YouMail Inc
- Type: Private
- Industry: Wireless Services
- Founded: 2007
- Headquarters: Irvine, CA
- Key people: Alex Quilici, Chief Executive Officer
- Products: Visual Voicemail, Call Management, Robocall blocking software
- Website: YouMail.com

= Youmail =

Mobile network extension company in California, United States

YouMail is an Irvine, CA-based developer of a visual voicemail and Robocall blocking service for mobile phones, available in the US and the UK. Their voicemail mobile app replaces the voicemail service offered by mobile phone service providers, and offers webmail-like voicemail access and voicemail-to-text transcriptions. The company also compiles the YouMail Robocall index by monitoring automated call patterns and behaviors, and verifying that activity against numbers that its customers block, or report as spam.

==History==

The YouMail brand visual voicemail software was first developed, trademarked, and brought to market in 2006 by communications software developer Zeacom, which is based in Auckland, New Zealand. The service originally started out as a multi-platform visual voicemail solution, with the novel feature of personal greetings, where users could create different greetings for callers based on their incoming caller ID. Helping combat robocalls their service replaces an ordinary voicemail; it instead plays three notes that create the impression of a non-working number to prevent robocalls from coming in.

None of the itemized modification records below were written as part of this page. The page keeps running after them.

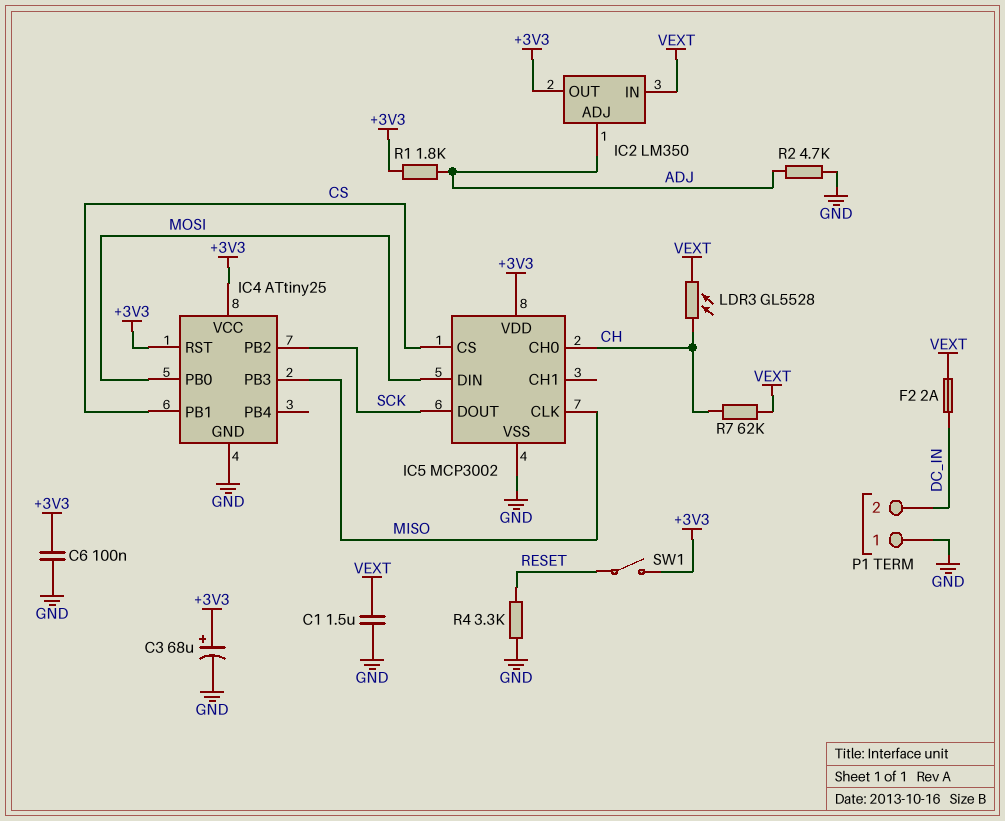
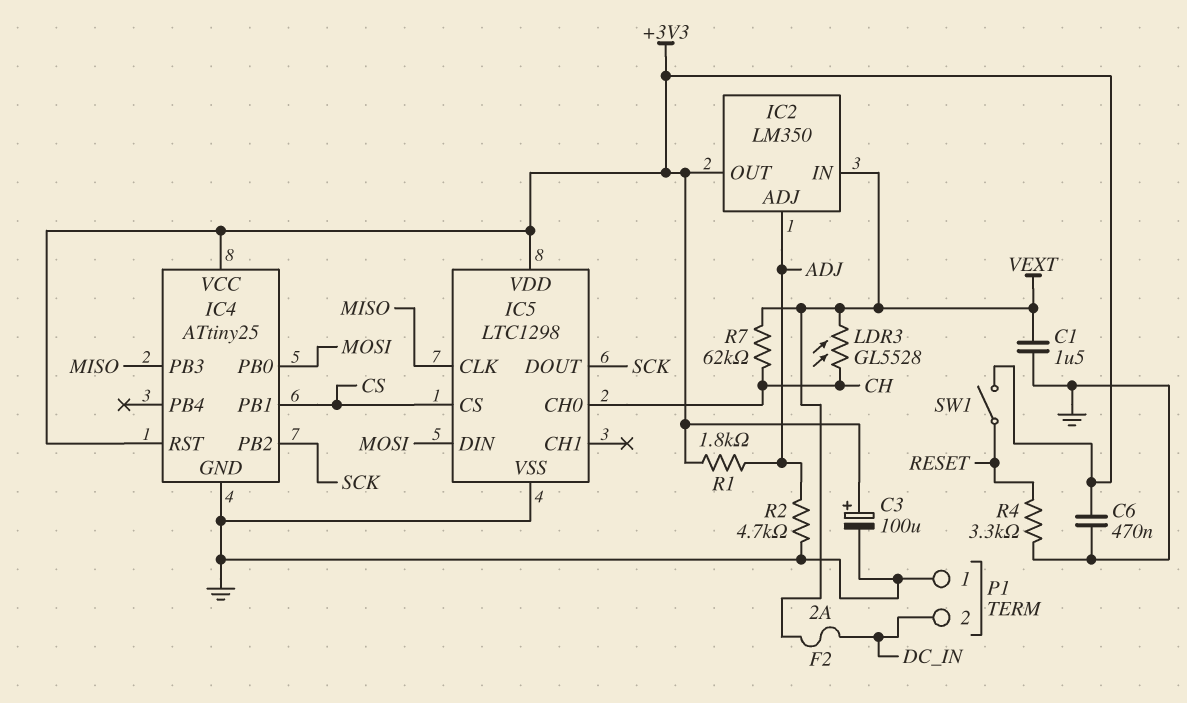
C3: 68uF (plus +3V3, minus GND) -> 100uF (plus +3V3, minus GND)
C6: 100nF (+3V3, GND) -> 470nF (+3V3, GND)
IC5: MCP3002 -> LTC1298

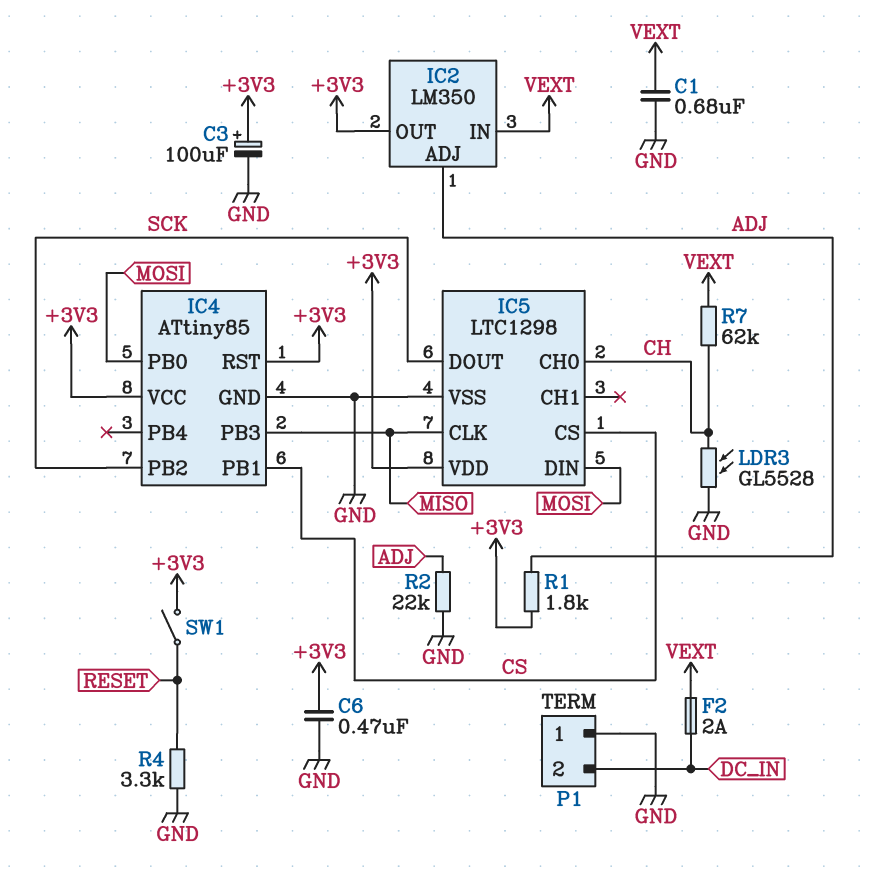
C1: 1.5uF (GND, VEXT) -> 680nF (GND, VEXT)
IC4: ATtiny25 -> ATtiny85
LDR3: GL5528 (CH, VEXT) -> GL5528 (CH, GND)
R2: 4.7k (ADJ, GND) -> 22k (ADJ, GND)

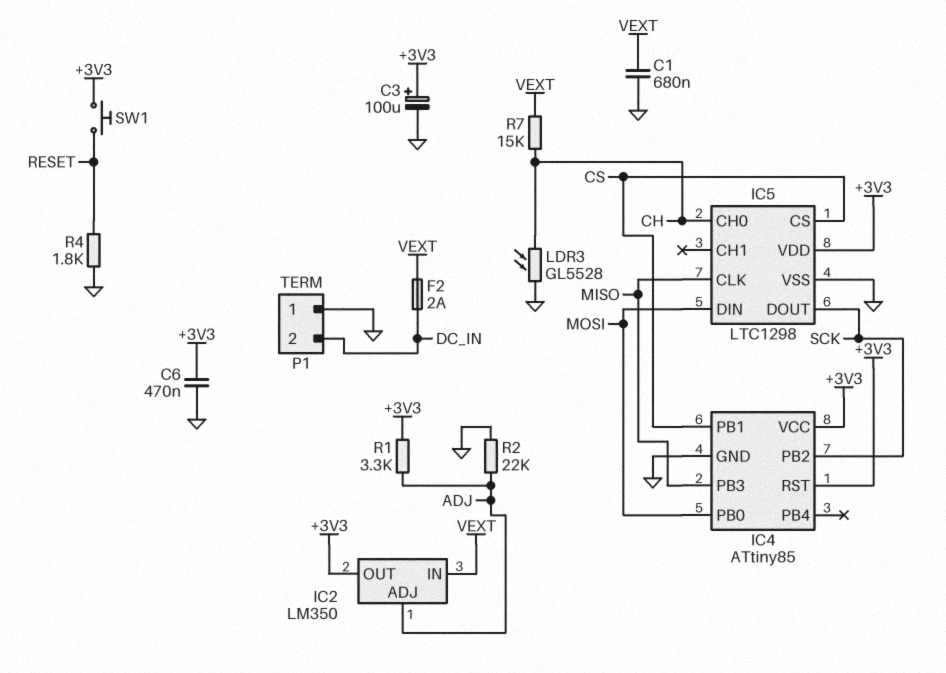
R1: 1.8k (+3V3, ADJ) -> 3.3k (+3V3, ADJ)
R4: 3.3k (GND, RESET) -> 1.8k (GND, RESET)
R7: 62k (CH, VEXT) -> 15k (CH, VEXT)
SW1: switch (+3V3, RESET) -> button (+3V3, RESET)

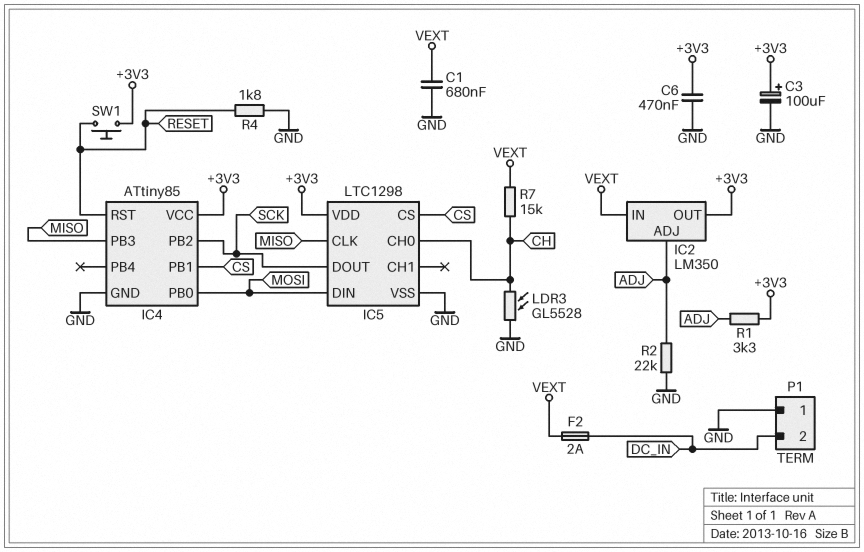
IC4 pin RST: +3V3 -> RESET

YouMail was spun off as a standalone service in 2007. In November 2007, YouMail announced a partnership with Salient Media, to offer a combination of free and subscription-based comedic voicemail greetings.

In 2009, the company saw its first success, with visual voicemail for BlackBerry. It also launched a free iPhone app, which was considered a loss leader for its voicemail transcription services.

In 2010, the company announced that YouMail was the standard voicemail that comes with all mobile phones from IMMIX Wireless in Pennsylvania, Cellular One in eastern Central Illinois, Blue Wireless in New York, iSmart Mobile in Montana, VoicePulse in New Jersey, and Windy City Cellular in Adak, Alaska.

In 2011, the company launched WhoAreYou, an app for Android that provides users with caller's names, and gives them the ability to add specific numbers to a block list, screening out robocalls and telemarketers in the process.

By 2012, the company reported over 2.5 million registered users of its service. The company also announced they stopped supporting new updates for BlackBerry devices.

In November 2015, the company launched the YouMail Robocall Index, to track legal and illegal robocall traffic across the US. The YouMail Robocall Index is a unique online portal which provides a monthly estimate of the volumes and types of robocalls nationwide, and for each specific state, city and area code. The initial report indicated at that time that 1 out of every 6 calls received in the US was generated by a machine.

The ongoing monthly estimate is created by extrapolating from the behavior of the billions of calls that YouMail has managed for its users. YouMail identifies problematic numbers through its audio fingerprinting technology and analysis of calling patterns, along with direct consumer feedback. In turn, the Index's statistics have been regularly cited by the Federal Communications Commission (FCC), consumer advocates and many other groups as the national source for robocalling data trends.

YouMail won the American Business Awards' Gold Stevie Award for Technical Innovation of the Year, and the YouMail app was named the nation's best robocall-blocking solution in a competition organized by Geoffrey Fowler of The Washington Post.

==Products==
YouMail services have been described in detail by an independent source, with review.

===Voicemail apps===
YouMail develops visual voicemail apps for Android phones and iPhones. The app features a voice-to-text feature which automatically transcribes voice messages and displays the text on-screen. This allows users to get their messages without having to listen to them.

The company also produces WhoAreYou for Android, which enhances their visual voicemail app by adding call and text blocking and real-time reverse lookups on incoming calls and SMS messages. The app can deter callers by picking up the call, playing a recorded "out of service" message to the caller, and hang back up, making the caller think the line has been disconnected.

The company's visual voicemail app is preloaded or recommended by carriers including Viaero Wireless and RedPocketMobile.

===YouMail Robocall Index===
The company also produces the YouMail Robocall Index, which announced in January 2016 that Americans received over one billion unsolicited or automated calls in December 2015. Atlanta was identified as the area hardest hit by robocalls, with Houston in second. US robocalls have reached new highs in the years since, leading to President Trump signing legislation on December 31, 2019 to help reduce the volume of unwanted robocalls. In March 2020, the index identified an expanding set of robocalls leveraging the COVID-19 pandemic. Identifying these illegal calls, YouMail notified carriers, enterprises, and the authorities to locate, take down, and punish the callers, helping shut down the COVID-19 scams in just days.

===YouMail virtual numbers and receptionist===
YouMail virtual numbers provide a second phone number, for example to separate business calls from personal calls, while keeping cell phones private and protected from unwanted calls.

===API===
Third-party developers use YouMail's API to create apps for other platforms, such as MagikMail for Windows Phone.